Сознание смерти для русского человека так же, как и для испанца, иногда для немца, находится, по словам Рильке, «в центре всего». Верующие или неверующие, мы живем среди наших раздоров, счастливых минут и наших игр в ее присутствии, что придает жизни одновременно ценность и ощущение праха. Смерть с самого детства была для меня, как ожог: в революцию она стала реальностью. Для моих подруг она — только риторическая фигура. В первую и в последующие ночи я поняла, как безвозвратно оторвана от своего прошлого. Вокруг меня царили порядок, привычка, монотонность; это был Запад с его обычной жизнью, спокойной, лишенной неожиданностей; все вещи на своих местах, люди — тоже. Может быть, мне мешали мысли о прошлом. Я вспоминала Матово, Петроград, Неву, поля под снегом, расстрелы, бегство… Уже не ребенок, я тем не менее плакала, уткнувшись носом в подушку, но картины, далекие или близкие, не исчезали. Вспоминалась, например, ночь в Скутари, в Малой Азии, таинственная звездная ночь, под ветками шелковицы, чьи плоды падали на землю с глухим шумом. Все превращалось в миф, дававший, однако, ощущение свободы. В мире домашнем, прирученном я оказалась запертой, как в тюрьме.

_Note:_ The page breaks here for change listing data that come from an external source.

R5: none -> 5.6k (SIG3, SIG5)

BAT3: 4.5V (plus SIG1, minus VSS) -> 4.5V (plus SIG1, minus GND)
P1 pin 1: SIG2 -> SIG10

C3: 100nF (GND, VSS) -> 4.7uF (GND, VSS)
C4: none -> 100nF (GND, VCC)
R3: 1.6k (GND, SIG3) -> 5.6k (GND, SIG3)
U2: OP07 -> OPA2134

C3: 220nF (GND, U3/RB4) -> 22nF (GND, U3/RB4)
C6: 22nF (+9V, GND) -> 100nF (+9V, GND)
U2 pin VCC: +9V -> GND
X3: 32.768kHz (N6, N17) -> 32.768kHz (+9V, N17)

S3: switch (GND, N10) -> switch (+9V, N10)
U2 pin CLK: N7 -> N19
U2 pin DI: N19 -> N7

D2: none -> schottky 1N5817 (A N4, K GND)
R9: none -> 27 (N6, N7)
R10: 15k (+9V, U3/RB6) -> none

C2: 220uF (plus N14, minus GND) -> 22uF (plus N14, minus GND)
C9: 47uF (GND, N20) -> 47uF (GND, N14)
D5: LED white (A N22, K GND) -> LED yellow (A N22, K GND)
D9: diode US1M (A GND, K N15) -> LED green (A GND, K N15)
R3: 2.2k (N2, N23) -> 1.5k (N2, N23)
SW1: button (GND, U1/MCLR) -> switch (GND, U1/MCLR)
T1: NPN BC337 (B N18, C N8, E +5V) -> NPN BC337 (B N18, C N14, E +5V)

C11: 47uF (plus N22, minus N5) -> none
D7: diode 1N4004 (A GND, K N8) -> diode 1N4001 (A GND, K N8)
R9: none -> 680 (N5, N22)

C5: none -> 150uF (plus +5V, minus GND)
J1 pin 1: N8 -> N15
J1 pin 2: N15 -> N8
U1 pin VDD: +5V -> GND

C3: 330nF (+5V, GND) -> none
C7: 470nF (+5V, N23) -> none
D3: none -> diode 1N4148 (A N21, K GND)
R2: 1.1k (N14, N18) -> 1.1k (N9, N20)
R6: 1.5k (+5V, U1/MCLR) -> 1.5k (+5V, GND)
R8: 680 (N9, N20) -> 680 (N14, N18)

Многие из соучениц стали моими подругами, но пока я не находила ничего общего с этими милыми девочками. Неважно, что их знания были обширнее моих, — они ничего не знали о жизни. Кроме того, я читала Толстого, Достоевского, Шекспира, Стендаля, а они оставались на уровне «Золотой колесницы» и «Фабиолы» — повестей о Риме эпохи первых христиан. Я была скрытной в разговорах с ними, что мне легко давалось, поскольку перемена обстановки была благоприятной для моих нервов. После того как я в колледже заикалась по-английски, в монастыре я начала так же ужасно заикаться по-французски.
История изменяет свое лицо в зависимости от страны, где ее изучают. Наполеон совсем не один и тот же человек для английских и французских учащихся. Для французских история Франции становится прекрасной с момента Революции. В Берлемоне католические государства и их владыки явно превосходили в своем значении другие страны и их государственных деятелей, а испанская инквизиция казалась сущим пустяком по сравнению с ужасами, которые происходили в Англии во времена правления Генриха VIII и его дочери Елизаветы…
Как-то в четверг меня позвали послушать старого каноника, игравшего Баха; он уверял меня, что все беды России и русской церкви происходят от того, что они отдалились от единственно правильной веры. В ответ я невежливо спросила его: «Значит, первые христианские мученики тоже платили жизнью за свои теологические ошибки?»